Thursday, July 9, 2009

persepolis





yes! a movie. indeed, this a 10/10 movie. i was very satisfied of how the movie went. well, aside that i don't understand french and i have to read the subs as fast as i can. nevertheless the message and ANIMATION were awesome. kinda the classic animation only it is smoother compared to the ones were used to. though it black and white, i found it very soothing for my eyes. i could get the idea shown and i never got lost on conversations. simple but elegant. and the message it brought, you could learn so much in this movie.(you can read the synopsis below).


SYNOPSIS:
Marjane Satrapi grew up wearing sneakers and beating up boys. She wanted to grow up to be a saint. When she was ten years old, her world changed overnight. Girls and boys had to use different doors to enter the school. She had to cover herself with a long dark robe. Grownups around her began to disappear. Marjane has several close encounters with the country's morality police and her teachers at school. Iraqi bombs fall on the street where she lives. Eventually her parents send her abroad to receive a European education, but she is miserable: she loves her family and country, despite their flaws, too much to stay away for long. After a brief return and a failed marriage, Marjane leaves Iran for good.

This is a heartbreaking true story of a childhood coinciding with regime change and war in Iran. It's a story that everyone who counts themselves as a human being should read or watch.

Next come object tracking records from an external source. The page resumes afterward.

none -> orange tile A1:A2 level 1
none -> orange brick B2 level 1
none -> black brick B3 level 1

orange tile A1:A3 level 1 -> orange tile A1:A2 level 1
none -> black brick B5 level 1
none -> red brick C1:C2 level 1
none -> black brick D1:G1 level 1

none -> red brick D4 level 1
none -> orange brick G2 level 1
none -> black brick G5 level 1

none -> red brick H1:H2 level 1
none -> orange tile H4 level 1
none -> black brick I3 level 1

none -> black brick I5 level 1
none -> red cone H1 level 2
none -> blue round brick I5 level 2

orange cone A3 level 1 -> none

(comment from IMDB)I was somehow hesitant before watching this as many have hailed the movie as an achievement both technically and artistically. Considering it tackles issues related to the Middle East I thought this will be yet another politically correct show-off that leaves you dead-cold. Well it's nothing like this. Though the story simplifies things quite a lot, it has a good reason for doing so: everything is seen from the point of view of the main character who brings forth her memories as a little girl in Iran, as a teenager in exile and as a married woman back in Iran. The story is always interesting, heart-felt, funny, sarcastic at times, nostalgic, cruel and absurd at some points but very very convincing.

The movie's best asset is it doesn't preach, it leaves everything to the viewer's judgment, and this is something to be appreciated because we all know that cartoons can be very effective propaganda devices. You can use animation for subversive purposes in a may number of ways. Technically, the movie-makers decided for stylishness rather than anything else. It's very interesting to compare Ratatouille's "realism" in animation and its shallow plot and the intricate and subtle plot of Persepolis and its abstract animation. I think animation was never about a big budget but about taste and artistic reason for choosing a specific technique. Displaying such a consistent style throughout, Persepolis manages never to feel too much in spite of its length (Ratatouille felt a bit too much after half an hour, at least to me and most of the people in the audience). Mnay reasons account for this: good story, excellent acting (the characters are all memorable), excellent pacing etc.

The best thing I got from watching this, besides the 95 minutes of great fun, is that there is a way of separating between good and evil without hurting anybody and you can come to terms with your past without feeling a sense of despair, no matter how bad that past was.